Making Time for Science Reading Questions and Answers
True/False/Not Given : Questions 1–7
Do the following statements agree with the information given in the reading passage? In boxes 1–7 on your answer sheet, write: TRUE if the statement agrees with the information, FALSE if the statement contradicts the information, NOT GIVEN if there is no information on this in the passage.
1. Darwin worked on science for a total of approximately three hours each morning.
2. Darwin's daily routine was influenced by advice from other scientists of his time.
3. Faraday restricted original laboratory observations to fixed days because he found it difficult to organise his notes otherwise.
4. Feynman described protecting his time as one of his most creative decisions.
5. Feynman's students found his approach more acceptable than his colleagues did.
6. Laboratory directors who dedicated fewer than twenty per cent of their time to management reported lower creative output.
7. Institutional protected-time schemes produce better results when researchers can choose whether to participate.
Summary Completion : Questions 8–13
Complete the summary below. Choose NO MORE THAN ONE WORD from the passage for each answer. Write your answers in boxes 8–13 on your answer sheet.
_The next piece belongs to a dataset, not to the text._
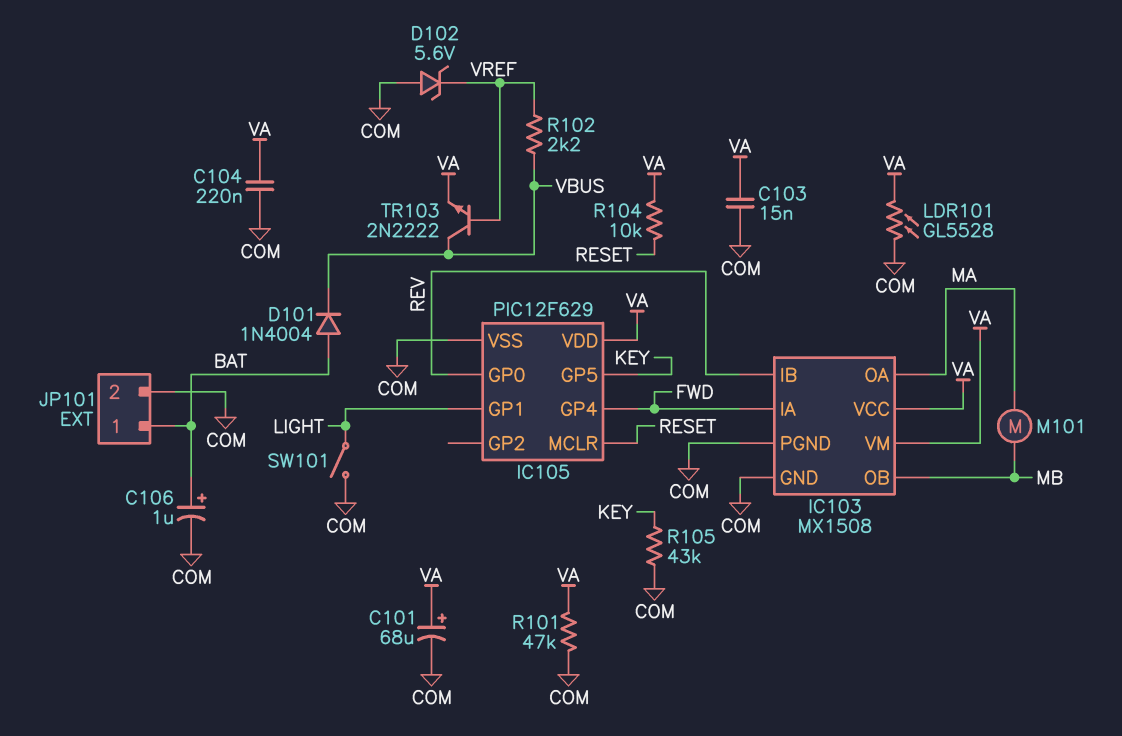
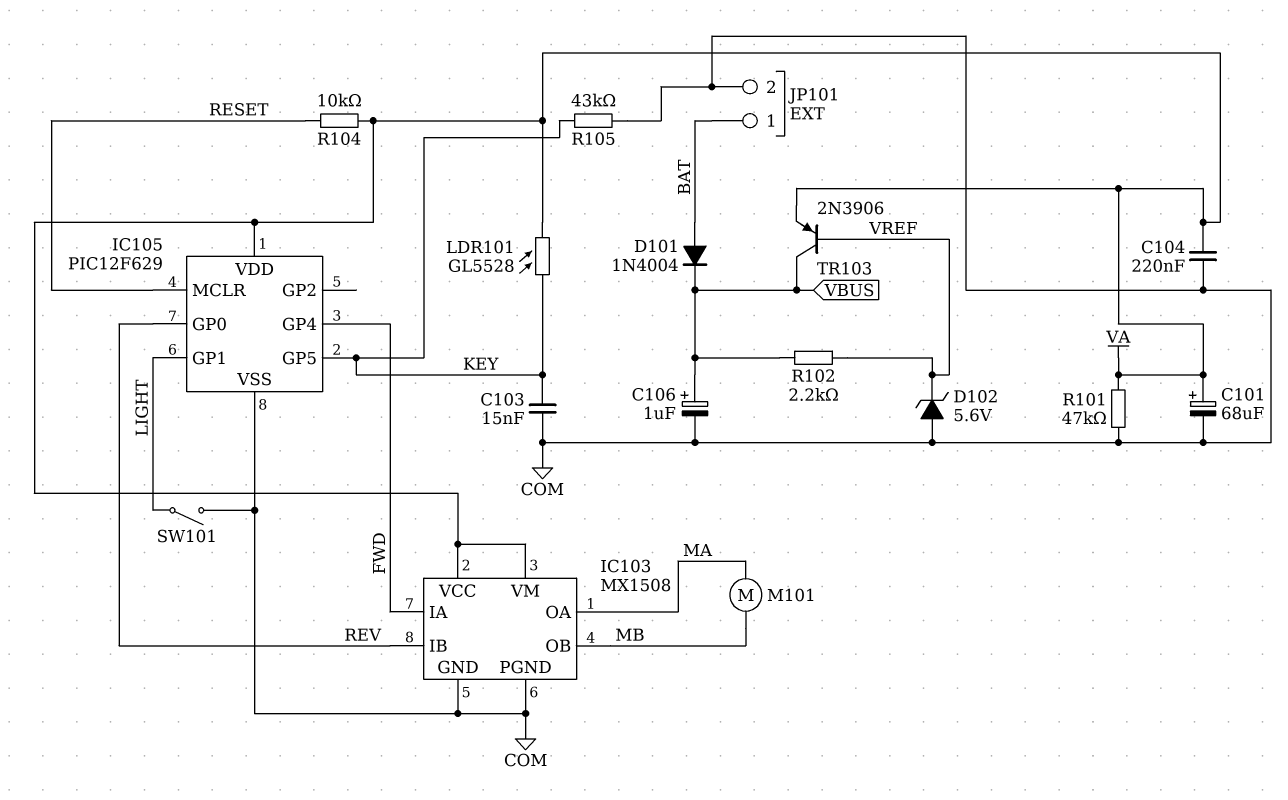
C103: 15nF (COM, VA) -> 15nF (COM, KEY)
C106: 1uF (plus BAT, minus COM) -> 1uF (plus VBUS, minus COM)
LDR101: GL5528 (COM, VA) -> GL5528 (KEY, VA)
TR103: NPN 2N2222 (B VREF, C VBUS, E VA) -> PNP 2N3906 (B VREF, C VBUS, E VA)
How Scientists Have Protected Their Research Time
Darwin's method was built on an (8) .................... daily routine. Faraday kept to specific days for his laboratory (9) ...................., treating them as fixed appointments. Feynman considered his decision to decline non-research obligations one of his most (10) .................... choices. Research shows that team leaders suffer when the ratio of (11) .................... time to research time grows too large. Institutional schemes that introduce (12) .................... research hours have produced better publication rates. The core principle, supported by both individual scientists and institutions, is that research time must be actively (13) ...................., not merely what remains after other duties are complete.